Closing the deal: the outlook for M&A in 2024

Grégoire Andrieux, Paris partner, and Eleanor West, London partner, McDermott Will & Emery look at recent trends in healthcare M&A and what they mean for dealmaking in 2024

It has been a challenging 12 months for private equity dealmakers, and while the healthcare sector has proved more resilient than many, it has not been immune from a slowdown in transactions.

A choppy transaction climate

Investment bankers attending McDermott Will & Emery’s annual Healthcare Private Equity (HPE) conference in September highlighted the change in buyer appetite for healthcare assets that has occurred in the past few years.

Three years ago the spotlight was on healthcare services deals with a focus on consolidating fragmented markets, but the environment today is different with much more demand for strong organic growth in well-integrated, high-quality assets. Distribution deals, dental laboratories and national champions were among the examples given of attractive targets in the current climate.

What we are seeing is a bifurcation of deal activity with a real disparity in demand between Tier A and Tier B assets. Lots of people want to buy fast-growth, high-margin businesses, and those assets are going to sell whatever the market is doing. But for other types of asset, buyers are a lot more reticent, there is more of a bid-ask spread issue, and more concern about how the exit maths will work.

This year, European private equity firms are trying to get increased exposure to growth through innovation and it is likely that will continue to be a theme. At the same time, there is an expanding number of distressed transactions coming to market, creating a barbell effect where the most healthy and the most troubled deals are getting done, but with less activity in the centre.

Negotiating the market

For sellers, the advice is not to try and time the market in anticipation of a rush of deals in Q1 2024, but to instead focus on managing a business, its milestones and its operational trajectory.

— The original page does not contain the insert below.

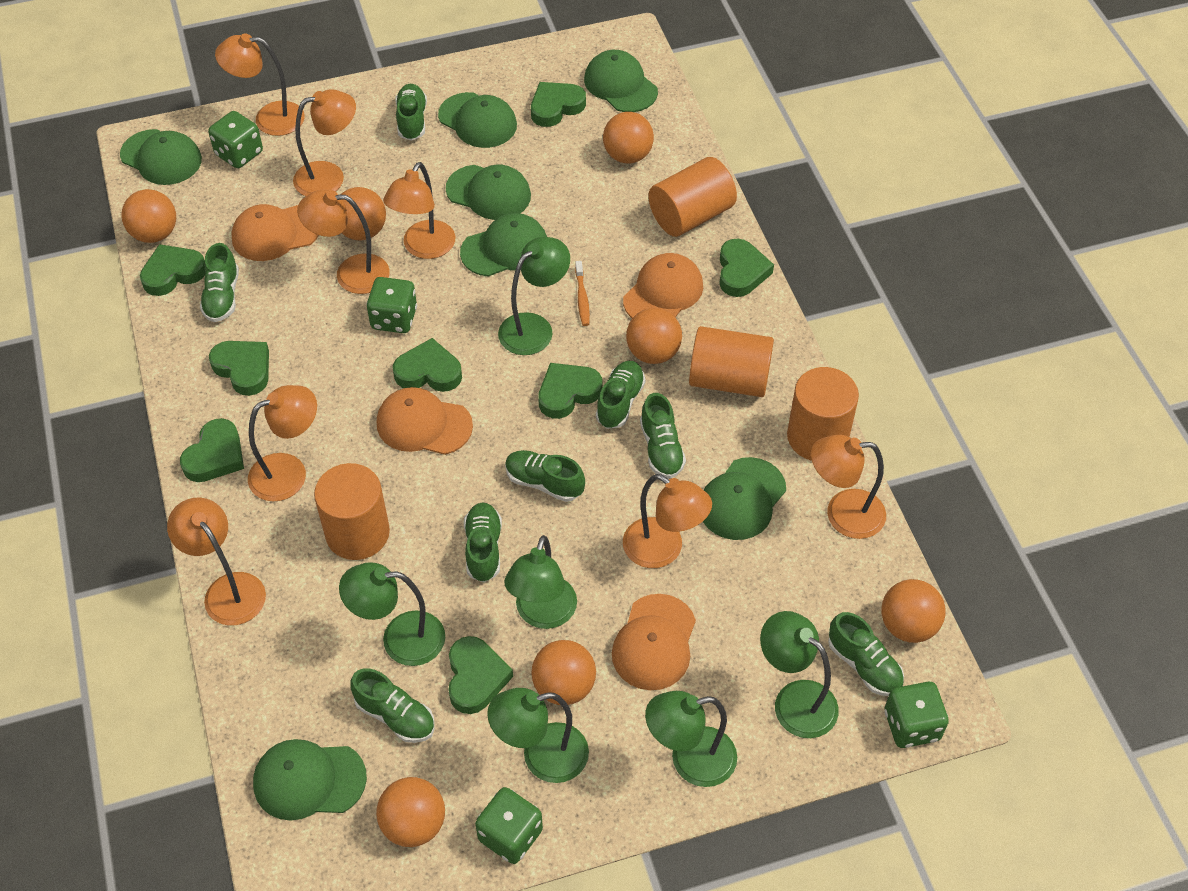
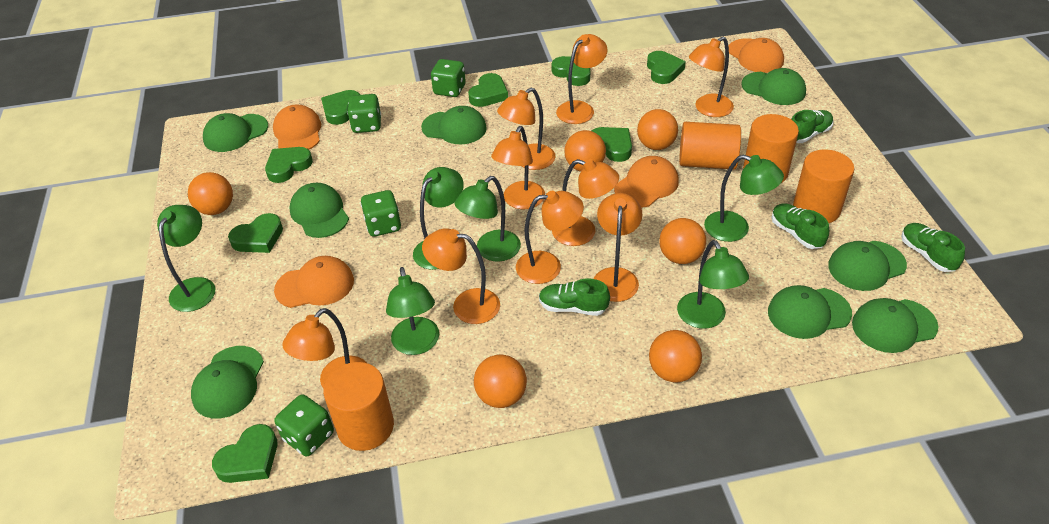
green cap: 7 -> 8
green shoe: 8 -> 4
orange ball: 7 -> 6
orange lamp: 8 -> 9
orange toothbrush: 1 -> 0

Where assets do not fall into that Tier A category in terms of margins and growth, sellers will likely have to accept a valuation discount that might not have applied a few years ago.

The good news is that bankers report a strong pipeline of deals ready to transact in 2024. Some banks are saying that pipeline is now at record levels, but whether that activity will start to unlock in the first, second or third quarter of next year remains to be seen.

Sellers are being told to start sale preparations early in order to identify issues that need to be addressed and start to solve for them, because meantime sponsors continue to fundraise and stand ready to deploy in what could be a busy climate ahead.

The segments of the healthcare industry where panellists at HPE expected things to be busy moving forward include those implementing AI, software-as-a-service and other technologies. Strategic buyers have been important in many processes in the past 12 months and have represented a larger proportion of the buyer universe than was previously the case, but the expectation is that private equity funds sitting on dry powder will return to the market as interest rates stabilise.

Strategies for closing deals

Given the pervasive mismatch between buyers and sellers when it comes to pricing, structuring to bridge the gap has become a much more common feature in healthcare transactions today. While sub-segments that still exhibit strong growth, such as medtech, continue to attract high multiples, elsewhere it is assets requiring buy-and-build strategies that rely on financing that are harder to get across the line.

Bridging that valuation gap at a time of sparse credit availability is particularly difficult where sellers are private equity firms under pressure to return capital, so more deals are getting done for family-owned businesses that have more appetite for structuring solutions such as earn-outs, reinvestments and vendor notes.

At the same time, the tight M&A environment and depressed public markets are driving well-capitalised buyers to look at take-privates, carve-outs, club deals and minority deals as an alternative source of targets at a time when sellers are withdrawing or delaying processes if they can.

We have seen some public-to-privates getting done recently in healthcare, because valuations in the equity markets are depressed and there is room to be opportunistic. But those deals are difficult for private equity to execute and, given the premium those assets typically go for and the challenges in the financing market, we may not see a lot more of them.

Carve-outs are another space where sponsors are alive to opportunities, as strategic sellers hone in on their core businesses, but deals are not always easy to deliver.

Overcoming challenges

A number of the panellists at HPE identified financing as more of a challenge to dealflow right now than the availability of targets, with the result that deals are being structured with more equity, lower leverage, higher pricing and tighter covenants. Another big theme has been the increased use of continuation funds by private equity owners looking to deliver liquidity to their investors while increasing their own time horizon to deliver the next phase of growth in an asset.

Overall, healthcare is still viewed as a safe harbour for both investors and lenders during a turbulent macro environment, so the speakers anticipated a busy year for deals in 2024, even if buyers might remain selective and processes will continue to take longer to execute.

Our view is that whenever the economic environment is difficult, investors tend to sharpen their focus on healthcare opportunities. Sponsors are more aligned with their lending partners than ever before and, in the more attractive parts of the industry, deals are still getting done. Our expectation is that even more transactions will come to market and get executed in 2024.